Je me tourne vers monsieur compta pour tester la plausibilité de l'information, il se contente de hausser les épaules en signe d'ignorance. Cette hypothèse me parait peu probable. Pourquoi avoir embauché dans ce cas ? Certes, la stagiaire coute moins cher qu'un salarié en CDI et le nouveau comptable n'a pas les dix ans d'ancienneté de son prédécesseur d'autant qu'il démarre avec un salaire inférieur de ce que j'ai constaté en classant son contrat de travail ainsi que les documents liés au licenciement. Mais quand même. Depuis quelques mois, j'ai moins de factures à établir et d'encaissement à traiter, mais il y a toujours des périodes voire années plus creuses que d'autre, ça ne signifie pas pour autant que nous allons mettre la clé sous la porte.

— Qu'est-ce qui te faire dire ça ? j'interroge d'un ton dur, la miss.

— C'est le bruit qui court depuis plusieurs semaines, tu n'as rien entendu ?

Comment le pourrais-je, je passe la majeure partie de mon temps à l'accueil, je me mords la lèvre pour éviter de le lui répliquer avec un peu trop d'énervement.

— Ne t'inquiète pas, je suis certaine que tu retrouveras facilement un autre travail. Nous ferons les petites annonces ensemble, ça va être sympa tu vas voir, tente-t-elle de me réconforter, un bras entourant mes épaules et un large sourire bienveillant sur les lèvres.

J'éprouve une forte envie de la secouer comme un prunier pour lui permettre de comprendre les réelles implications d'une fermeture de la boite. Mais je m'abstiens, ce ne serait pas professionnel. Or, je me montre professionnelle en toute circonstance, du moins j'essaie dans la mesure du possible.
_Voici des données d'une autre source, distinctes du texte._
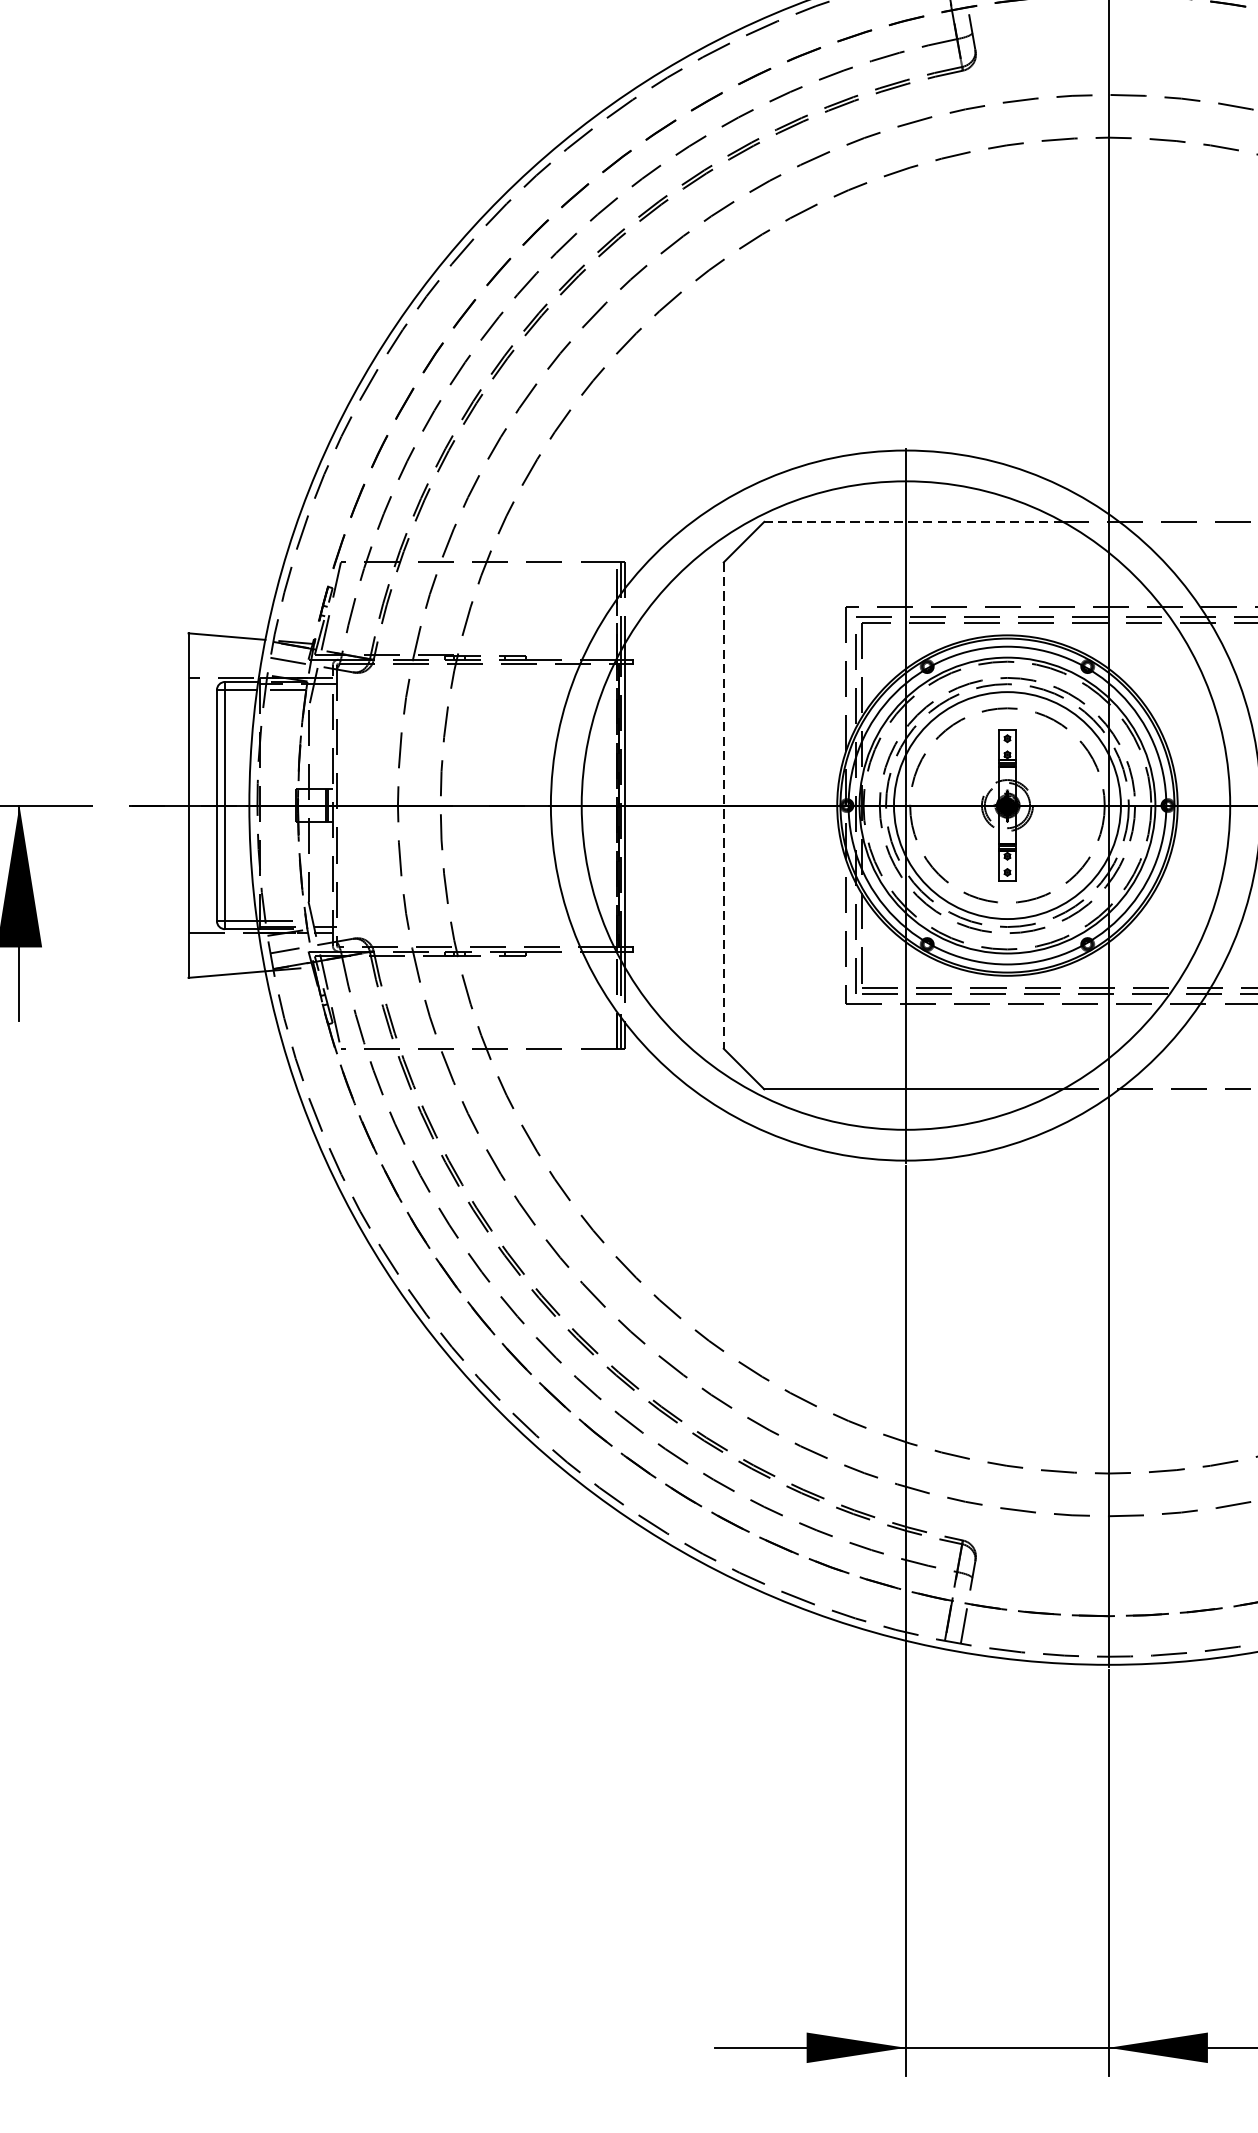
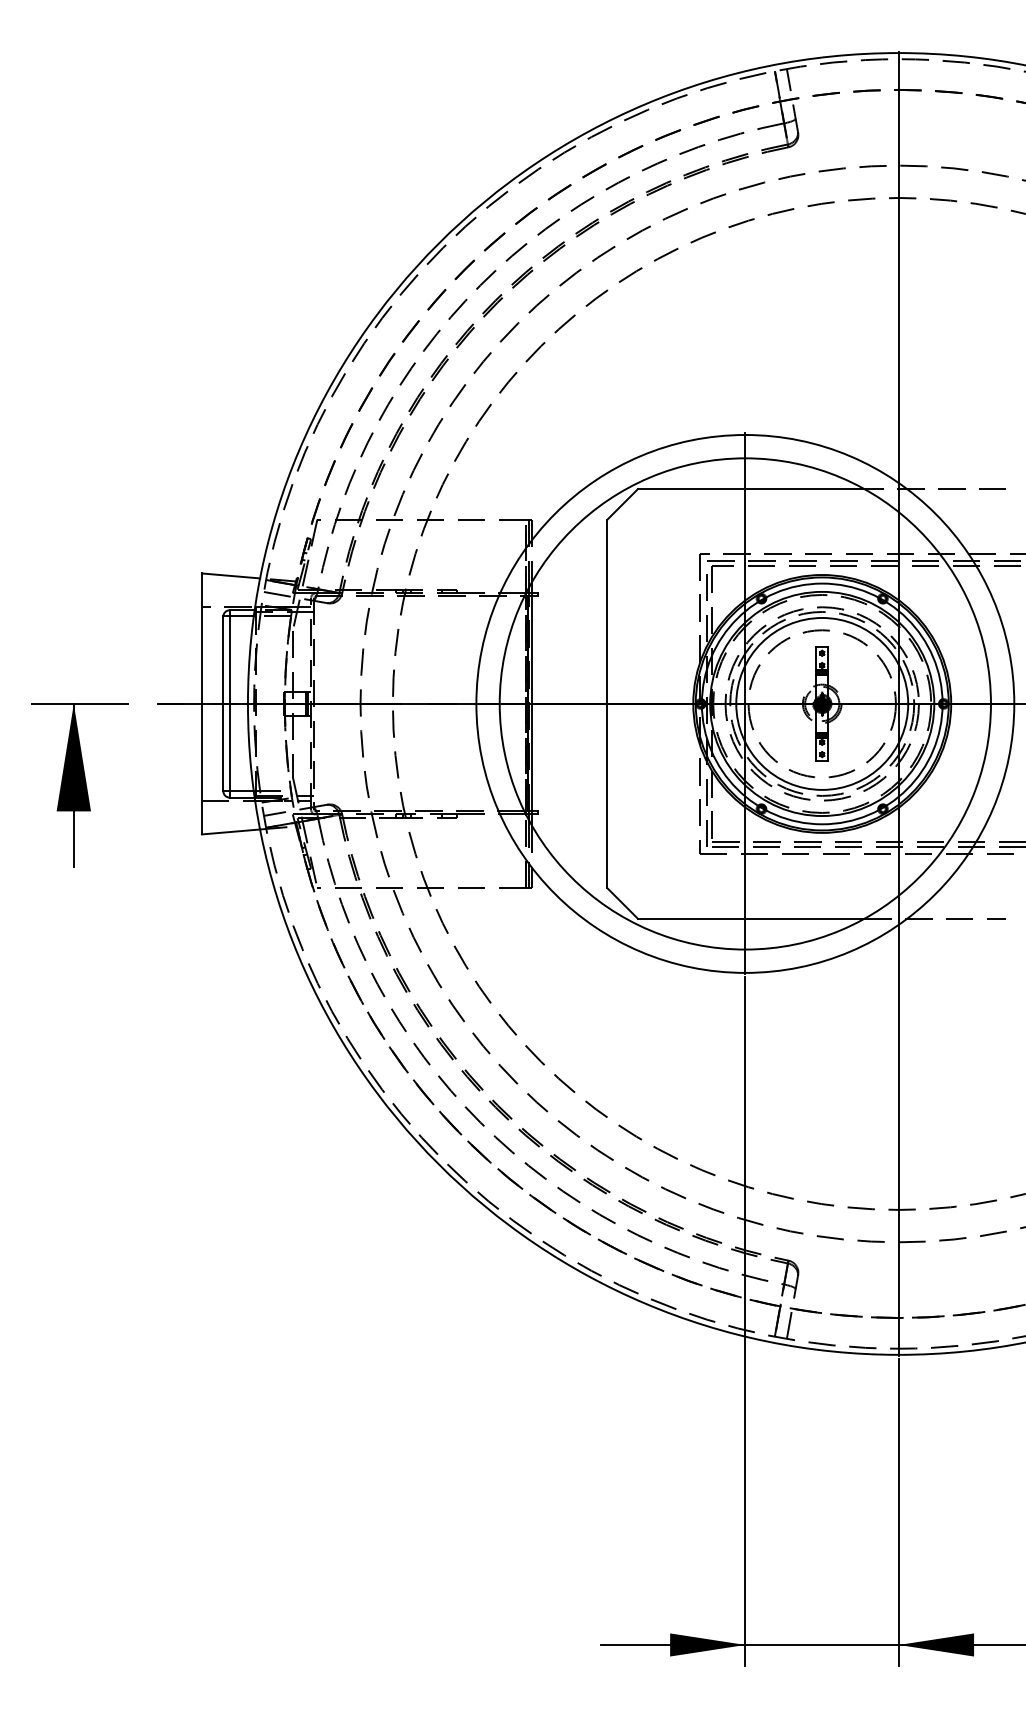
line: (912, 522) -> (750, 489), dashed -> solid
line: (723, 806) -> (607, 704), dashed -> solid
Tandis que mon autre collègue a déserté, je remarque que tous les regards sont rivés sur la pendule au mur. Dans deux minutes, la réunion démarrera ce qui signifie que la patronne devrait passer la porte d'une seconde à l'autre. Chacun retient son souffle, personne ne bouge. De véritables statues.

Dans une tenue élégante et aux couleurs vives, celle que nous attendions tous débarque et nous fait signe de la rejoindre dans la salle.

La réunion a duré pratiquement toute la matinée. J'ignore ce qu'il en est pour les autres, mais j'ai déconnecté à partir du moment où son sujet nous a été communiqué. L'idée était de nous interroger sur demain, c'est-à-dire sur la manière de rendre notre boite plus jeune, plus dynamique. Le pourquoi ne nous a pas été dévoilé. Sans doute la crise de la quarantaine de la bosse qui déteint sur la boite. En nous expliquant son projet, elle a fait mine d'une exubérance et d'une excitation démoralisante même si je suis soulagé que mon job ne soit pas en péril. Je pressens que les prochains mois vont être marrants.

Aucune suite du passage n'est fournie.